On Mon, 26 Jul 1999, Peter Lister wrote:
> So it's possible to substitute any CGI env var anywhere in the
> template email. However, the note above and From: are explicitly
> overridden by the script
I know that we have drifted far from the topic, but what Pete didn't say
is that his script allows for users to create their own email template
files for each from. So an email template file like
To: my@???
Subject: mailform response from --HTTP_REFERER--
X-Mailfrom-Submit-IP: --HTTP_REMOTE_ADDRESS--
Reply-To: --email--
This message was generated by someone submiting the form at
--HTTP_REFERER--
They provided the email address
--email--
There is no assurence that the email address provided is correct.

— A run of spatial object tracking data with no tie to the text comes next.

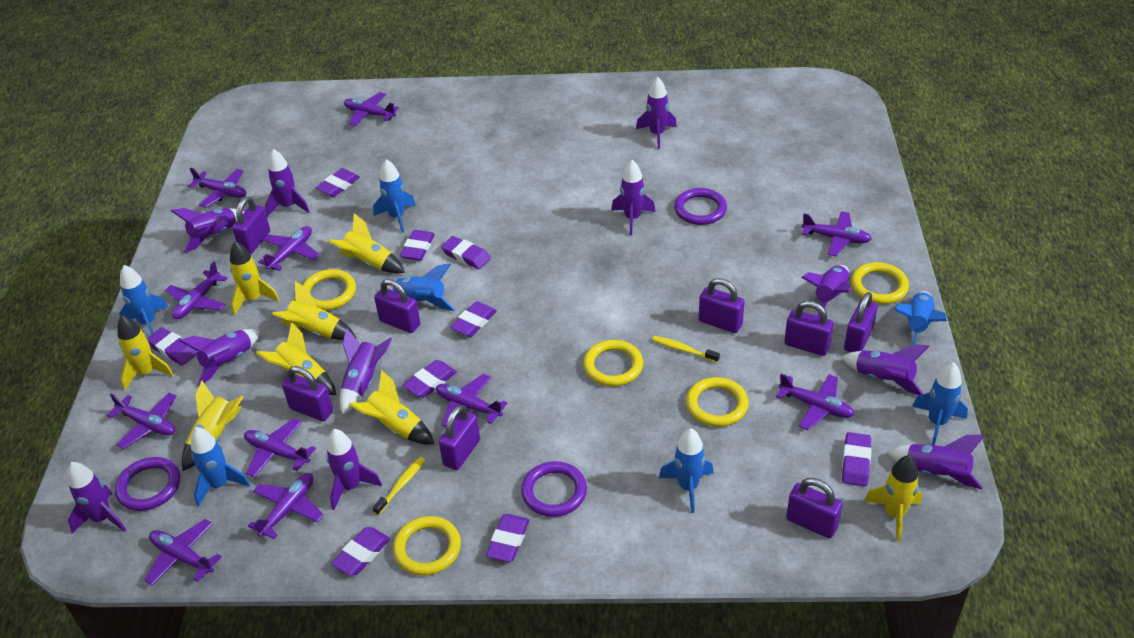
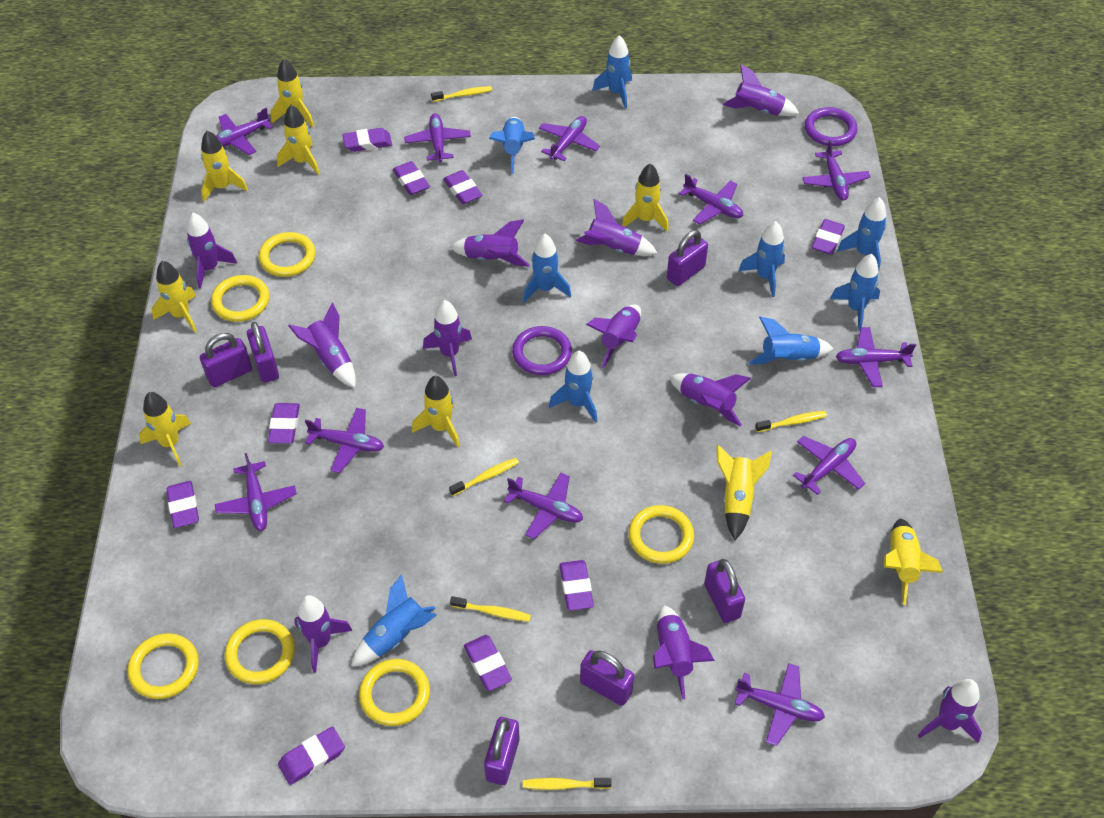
blue rocket: 7 -> 9
purple padlock: 8 -> 6
purple ring: 3 -> 2
yellow ring: 5 -> 6
yellow rocket: 8 -> 9
yellow toothbrush: 2 -> 5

A reply to this message will be directed to that address.
...
As Pete said, users can specify lots of headers in the template, but any
From: is politely ignored. (Also the program adds in some headers of its
own about itself and who to complain to if it is somehow used badly). In
writing this, I now recognize that I should also ensure that people can't
add Received: headers.
Anyway, the point is the to use the information from the submitted form
for the Reply-To but the From and envelope sender in NOT supplied by the
agent submitting the form.
Despite the fact that the system allows any of our thousands of users to
set up their own reply forms (using templates like the above), it has
proved remarkably abuse resistant.
-j
--
Jeffrey Goldberg +44 (0)1234 750 111 x 2826
Cranfield Computer Centre FAX 751 814
J.Goldberg@??? http://WWW.Cranfield.ac.uk/public/cc/cc047/
Relativism is the triumph of authority over truth, convention over justice.